TRIzol的用量应根据培养板面积而定，不取决于细胞数。

TRIzol加量不足可能导致提取的RNA有DNA污染。

c．细胞悬液离心收集细胞，每5-10×106动物、植物、酵母细胞或1×107细菌细胞加入1ml TRIzol，反复吸打。

加TRIzol之前不要洗涤细胞以免mRNA降解。

一些酵母和细菌细胞需用匀浆仪处理。

2．将匀浆样品在室温（15-30℃）放置5分钟，使核酸蛋白复合物完全分离。

3．可选步骤：如样品中含有较多蛋白质，脂肪，多糖或胞外物质（肌肉，植物结节部分等）可于2-8℃10000×g离心10分钟，取上清。

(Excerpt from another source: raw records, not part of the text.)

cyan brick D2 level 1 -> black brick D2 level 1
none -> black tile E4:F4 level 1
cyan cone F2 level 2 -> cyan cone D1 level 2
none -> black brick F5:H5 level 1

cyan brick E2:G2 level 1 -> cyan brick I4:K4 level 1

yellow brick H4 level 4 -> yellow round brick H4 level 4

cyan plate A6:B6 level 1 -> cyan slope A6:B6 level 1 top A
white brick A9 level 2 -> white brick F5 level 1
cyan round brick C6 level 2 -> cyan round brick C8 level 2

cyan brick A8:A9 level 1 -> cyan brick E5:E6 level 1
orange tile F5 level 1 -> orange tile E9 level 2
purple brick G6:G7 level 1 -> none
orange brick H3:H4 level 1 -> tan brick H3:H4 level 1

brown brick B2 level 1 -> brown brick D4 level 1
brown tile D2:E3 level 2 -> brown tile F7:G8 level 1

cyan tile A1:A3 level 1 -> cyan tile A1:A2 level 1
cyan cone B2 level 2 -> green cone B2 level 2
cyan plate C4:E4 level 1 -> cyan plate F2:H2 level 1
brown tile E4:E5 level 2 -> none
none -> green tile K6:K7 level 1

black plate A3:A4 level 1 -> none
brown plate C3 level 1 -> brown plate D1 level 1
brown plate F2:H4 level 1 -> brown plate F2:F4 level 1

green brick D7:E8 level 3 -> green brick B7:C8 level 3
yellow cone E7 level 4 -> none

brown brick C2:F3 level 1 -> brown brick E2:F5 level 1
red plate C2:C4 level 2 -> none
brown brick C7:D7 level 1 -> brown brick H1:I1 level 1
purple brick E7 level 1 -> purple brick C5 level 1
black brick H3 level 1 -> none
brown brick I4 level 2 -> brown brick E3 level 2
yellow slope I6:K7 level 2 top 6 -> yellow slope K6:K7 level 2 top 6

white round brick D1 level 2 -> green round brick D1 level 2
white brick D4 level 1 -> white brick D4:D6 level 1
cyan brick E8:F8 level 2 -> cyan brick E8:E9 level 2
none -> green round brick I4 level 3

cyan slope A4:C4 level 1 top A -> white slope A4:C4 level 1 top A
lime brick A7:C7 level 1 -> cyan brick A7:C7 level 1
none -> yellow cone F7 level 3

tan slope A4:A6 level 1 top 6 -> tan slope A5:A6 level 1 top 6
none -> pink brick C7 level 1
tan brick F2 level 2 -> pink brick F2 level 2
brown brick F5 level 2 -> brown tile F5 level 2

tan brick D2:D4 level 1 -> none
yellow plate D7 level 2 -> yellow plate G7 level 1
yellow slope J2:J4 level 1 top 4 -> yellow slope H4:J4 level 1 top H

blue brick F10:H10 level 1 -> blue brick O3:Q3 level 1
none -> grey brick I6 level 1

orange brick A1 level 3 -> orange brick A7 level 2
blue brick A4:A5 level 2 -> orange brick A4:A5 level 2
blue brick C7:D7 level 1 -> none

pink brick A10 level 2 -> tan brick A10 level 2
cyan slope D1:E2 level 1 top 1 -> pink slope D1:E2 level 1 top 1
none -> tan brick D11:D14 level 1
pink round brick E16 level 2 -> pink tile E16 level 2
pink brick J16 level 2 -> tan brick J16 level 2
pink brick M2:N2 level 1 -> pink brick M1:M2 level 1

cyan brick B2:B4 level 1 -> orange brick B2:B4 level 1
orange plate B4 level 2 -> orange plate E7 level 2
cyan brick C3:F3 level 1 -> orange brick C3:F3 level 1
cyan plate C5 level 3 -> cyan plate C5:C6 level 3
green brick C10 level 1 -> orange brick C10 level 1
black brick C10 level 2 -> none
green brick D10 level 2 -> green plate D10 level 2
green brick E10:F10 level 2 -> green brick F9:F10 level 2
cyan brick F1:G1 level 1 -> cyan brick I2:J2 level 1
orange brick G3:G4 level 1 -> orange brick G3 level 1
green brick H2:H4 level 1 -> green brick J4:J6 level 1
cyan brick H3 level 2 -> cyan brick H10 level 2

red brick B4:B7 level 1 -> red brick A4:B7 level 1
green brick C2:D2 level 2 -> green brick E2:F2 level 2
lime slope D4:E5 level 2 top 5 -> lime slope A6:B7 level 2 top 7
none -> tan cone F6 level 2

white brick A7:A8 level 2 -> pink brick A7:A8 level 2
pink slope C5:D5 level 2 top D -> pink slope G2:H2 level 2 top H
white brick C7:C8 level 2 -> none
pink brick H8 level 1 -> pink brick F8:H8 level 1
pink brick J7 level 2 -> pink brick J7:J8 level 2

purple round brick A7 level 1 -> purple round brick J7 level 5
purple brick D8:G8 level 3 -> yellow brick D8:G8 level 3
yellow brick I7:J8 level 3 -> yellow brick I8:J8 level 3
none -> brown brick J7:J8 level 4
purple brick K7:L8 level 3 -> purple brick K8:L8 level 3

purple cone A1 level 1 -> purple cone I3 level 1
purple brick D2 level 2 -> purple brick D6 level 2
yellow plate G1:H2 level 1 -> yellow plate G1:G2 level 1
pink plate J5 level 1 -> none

离心得到的沉淀中包括细胞外膜，多糖，高分子量DNA，上清中含有RNA。

处理脂肪组织时，上层有大量油脂应去除。

取澄清的匀浆液进行下一步操作。

5. 每使用1ml TRIzol加入0.2ml氯仿，剧烈振荡15秒，室温放置3分钟。

6. 2-8℃10000×g离心15分钟。

样品分为三层：底层为黄色有机相，上层为无色水相和一个中间层。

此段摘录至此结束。